It’s a story many will unfortunately recognize. Sad and angry country songs and countless films have told it. First, anger, resentment, and verbal abuse set the simmering tone for an unhealthy relationship. Then, alcohol is poured on the flames, causing tempers to flare and self-control to disappear. Drunk partners lash out at their family members, causing severe emotional and physical harm.
Although alcoholism does not directly cause domestic abuse, intoxication can fuel violence. Someone who might otherwise control their violent urges may be more likely to lash out when intoxicated.
On this page, we’ll explore the connection between alcoholism and domestic abuse. You’ll find information on how alcohol can make violence worse in abusive relationships and what you can do to find help.
When most people hear “domestic abuse,” they likely imagine someone hitting their partner. However, domestic abuse, also called intimate partner violence, is more complicated. In addition to physical violence, it includes behaviors that control, manipulate, or emotionally harm the victim. This can mean threats, intimidation, financial control, or isolating the victim from friends and family. Often, these psychological manipulations occur alongside physical violence.
It doesn’t discriminate. It can happen in any relationship, regardless of sexual orientation, religion, gender, race, or age.
Men can be victims too, though they may feel unsure about asking for help because they are worried about seeming “weak” for being abused by their partner.
Many abusive partners seem fine at first. Their controlling behaviors may emerge and intensify over time.
Domestic violence looks different in every relationship. Even if abuse is “only” verbal or emotional, it is still serious.
This study done by the University of Oxford tracked 140,000 men with drinking or drug problems. They found that 1.7% of men dependent on alcohol were arrested for attacking, threatening, or sexually assaulting their partners, six times higher than the national average.
Alcoholism can lead to many crimes that cause pain for families. An estimated 55% of people who commit domestic abuse were drinking at the time.
Parental alcoholism can have a major impact on children. Kids of parents with alcoholism face greater risk for abuse and neglect. These four types of child abuse, physical, sexual, emotional, and neglect, can happen together and have serious psychological effects. Children who were abused are more likely to use drugs and alcohol later in life as a way to cope, continuing the cycle.
Research shows about half of sexual assaults on college campuses involve alcohol use by the perpetrator, the victim, or both. Alcohol lowers inhibitions and increases aggression, which can raise the risk of sexual assault. While drinking does not cause someone to commit assault, it can make violent behavior more likely.
People with drinking problems are at higher risk of driving under the influence. Binge drinkers or those with alcoholism are most at risk. Alcohol lowers reaction time, coordination, and judgment, making driving dangerous no matter how much someone tries to justify it.

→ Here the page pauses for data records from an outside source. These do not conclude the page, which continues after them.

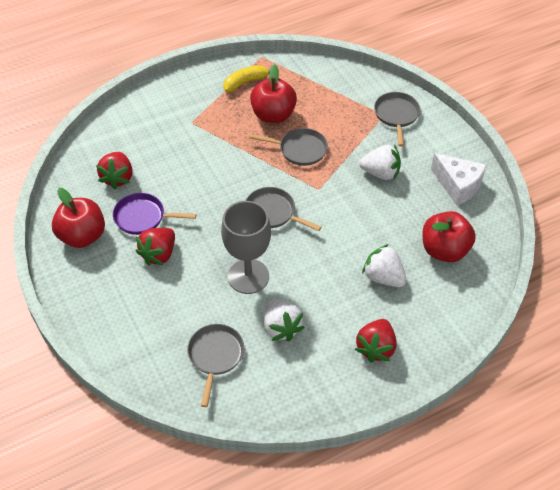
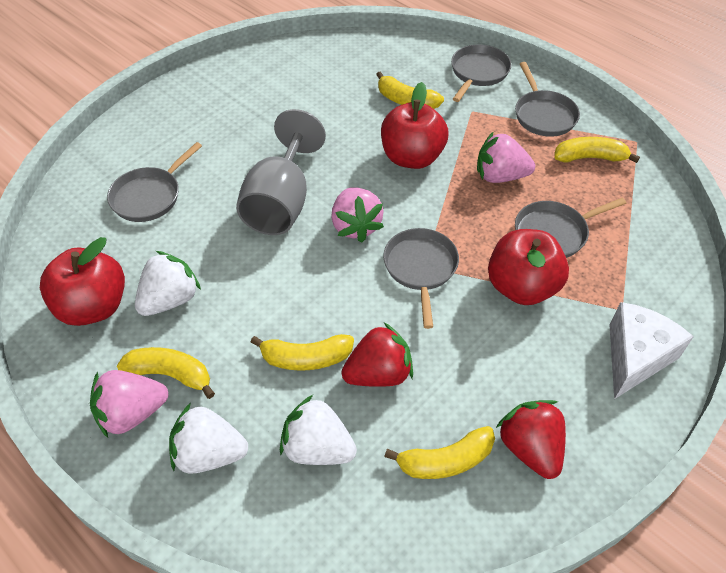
grey pan: 4 -> 5
pink strawberry: 0 -> 3
purple pan: 1 -> 0
red strawberry: 3 -> 2
yellow banana: 1 -> 5

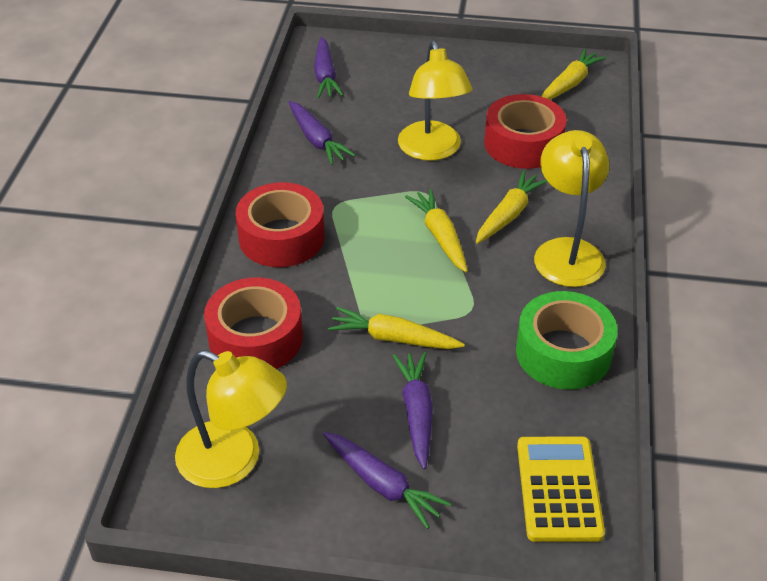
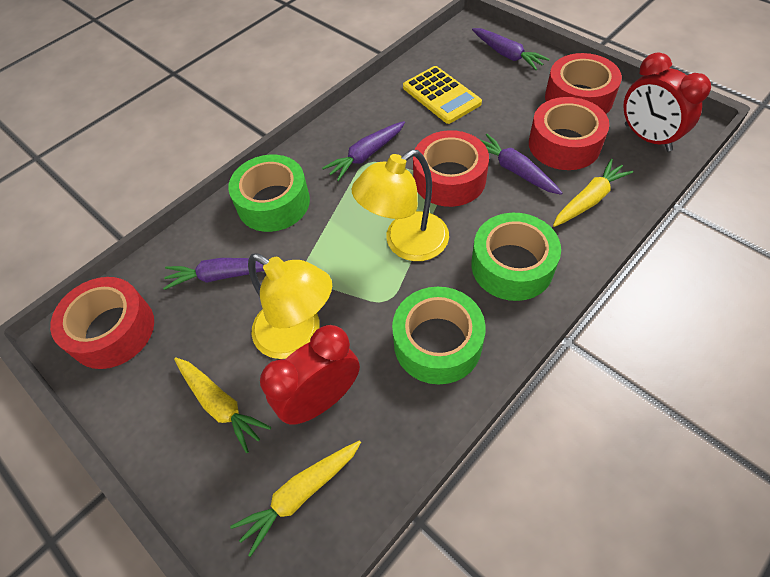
green tape: 1 -> 3
red clock: 0 -> 2
red tape: 3 -> 4
yellow carrot: 4 -> 3
yellow lamp: 3 -> 2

Alcohol does not cause domestic abuse, but it can be a compounding factor. It disrupts normal brain function and weakens self-control, sometimes leading people to act more aggressively. When under the influence, people may misinterpret situations and feel provoked, leading to anger and violence.
While sobriety can reduce violent outbursts, it does not solve the main issue. Domestic abuse must be addressed alongside alcoholism, often with therapy to address underlying emotional issues.
Domestic abuse can make victims more likely to develop post-traumatic stress disorder, which alcoholism can make worse. Alcohol may seem to relieve stress, but regular excessive drinking can cause chemical imbalances in the brain, leading to addiction. This creates a downward cycle, making recovery even harder.
It is difficult for abusive individuals to admit they have a problem. They may deny, cover up, or rationalize their behavior, sometimes even blaming the victim. Family members may also make excuses, hoping things will improve. This victim blaming is psychologically damaging, causing survivors to internalize blame and fear speaking out.
If you are a victim of domestic abuse, remember the abuse is not your fault. You deserve safety and respect. Try to gather evidence, contact support centers, and make a plan to leave if needed. If your partner struggles with alcoholism, you can encourage them to seek help, but your safety comes first. Treatment centers offer programs for both addiction and domestic violence, and support is available.